The three-person panel unanimously found in favor of plaintiffs Daniel Truitt and Mark Queen and awarded the two men $5,000 each. A $5,000 civil penalty was also assessed.
The Summer House denies that it discriminated against Truitt and Queen and plans to fight the ruling in court.
In addition to the fines, the panel, consisting of commission members Bernice Edwards, Diaz Bonville and Earnest Gulab, also ordered Summer House to post its nondiscrimination policy where all employees can see it prior to the start of every shift. Edwards and Bonville did not return requests for comment.
In a Sept. 13 hearing, Sgt. Benjamin Mitchell of the Rehoboth Beach Police Department said on March 6, he was assisting another officer at Cloud 9, when he saw what appeared to be a bar fight going on next door at Summer House. He said a group of people was yelling at him to arrest Nick Hutu, a bouncer at Summer House.
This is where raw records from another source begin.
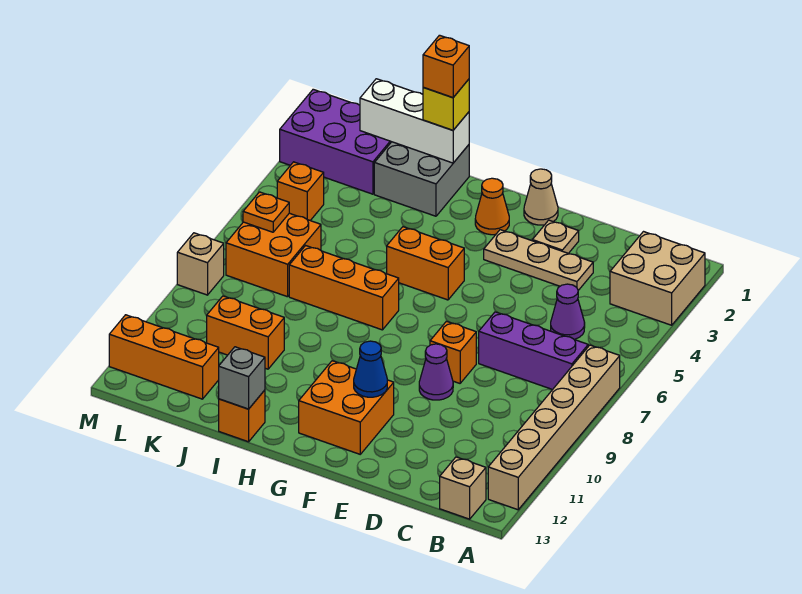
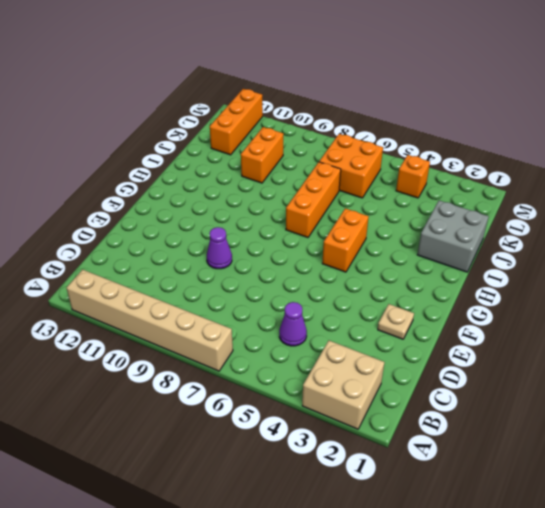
none -> purple brick B7:D7 level 1
none -> tan brick B13 level 1
none -> tan plate D3:F3 level 1

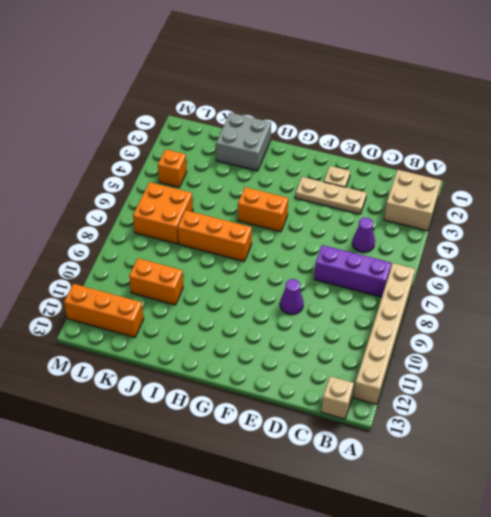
none -> orange brick E8 level 1
none -> tan cone F1 level 1
none -> orange brick F11:G12 level 1

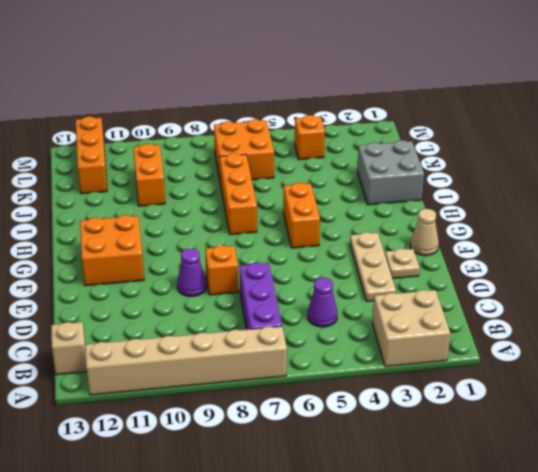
none -> orange cone G2 level 1
none -> orange brick I13 level 1
none -> purple brick K1:M2 level 1

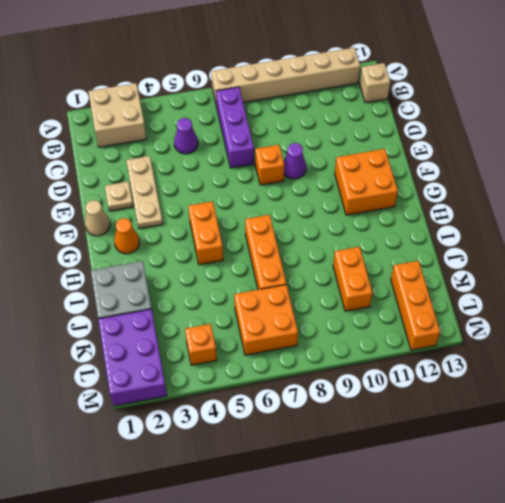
none -> orange brick I13 level 1
none -> tan brick M8 level 1
none -> blue cone F11 level 2

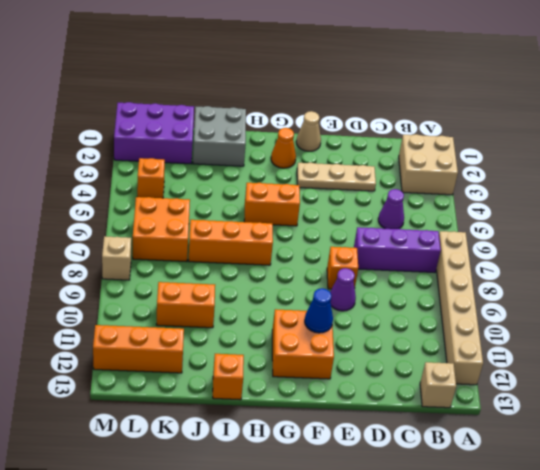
none -> tan plate E2 level 1
none -> white brick I1:K1 level 2
none -> grey brick I13 level 2

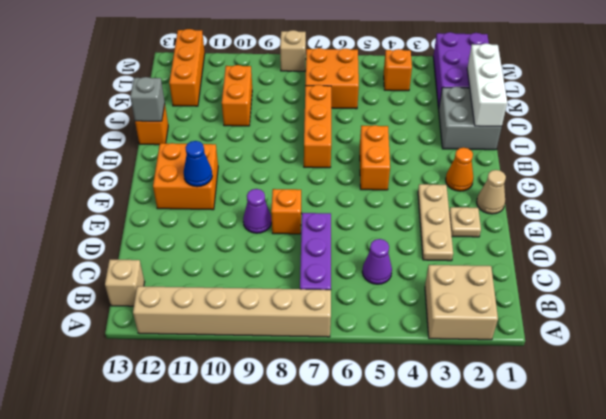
none -> orange plate L6 level 2
none -> yellow brick I1 level 3
none -> orange brick I1 level 4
Mitchell interviewed Hutu on the night of the incident, but not Queen and Truitt, who later said they left the area because they were embarrassed. Hutu denied throwing Queen and Truitt out of the bar.
Queen and Truitt told the panel they arrived at Summer House between 11 and 11:30 p.m. with a group of friends. Truitt told Mitchell that Hutu had shoved Queen, who was dancing, and asked a member of Truitt and Queen’s party, “Why don’t you go to the gay bar, Cloud 9?” Queen testified that he then left the bar and went to Cloud 9 while his friends stayed at Summer House.
Later in the evening, Queen said he found Truitt and his friends outside the bar; Truitt said Hutu had shoved another member of their group. Around 1:20 a.m., when Queen wanted to go back into the Summer House and identify who had shoved their friend, Hutu would not let them in. Queen said when Hutu saw Queen pointing at him, identifying Hutu as the one that had shoved his friend, Hutu came outside and knocked Queen to the ground.
Queen told the panel he felt hostility at Summer House because he was gay. He said he was singled out for poor treatment because he was gay. Queen said people were still going in and out of the bar after 1 a.m., but he noticed the bar was closing.
In his testimony, Truitt said when Hutu hit Queen for a second time, he thought Hutu said, “Go to your gay bar.” Corroborating Queen's story, Truitt said when the group tried to identify who had hit their friend, Hutu was gesturing at them and then ran outside and knocked Queen to the ground, asking him, “Why don’t you go back to your gay bar?”
Truitt said Summer House was a hostile environment for him and Queen because they were gay. Another witness, Daniel Chasteen, who agreed to testify on behalf of Queen when he heard what happened to him, also reported incidents of hostility toward gay men at Summer House.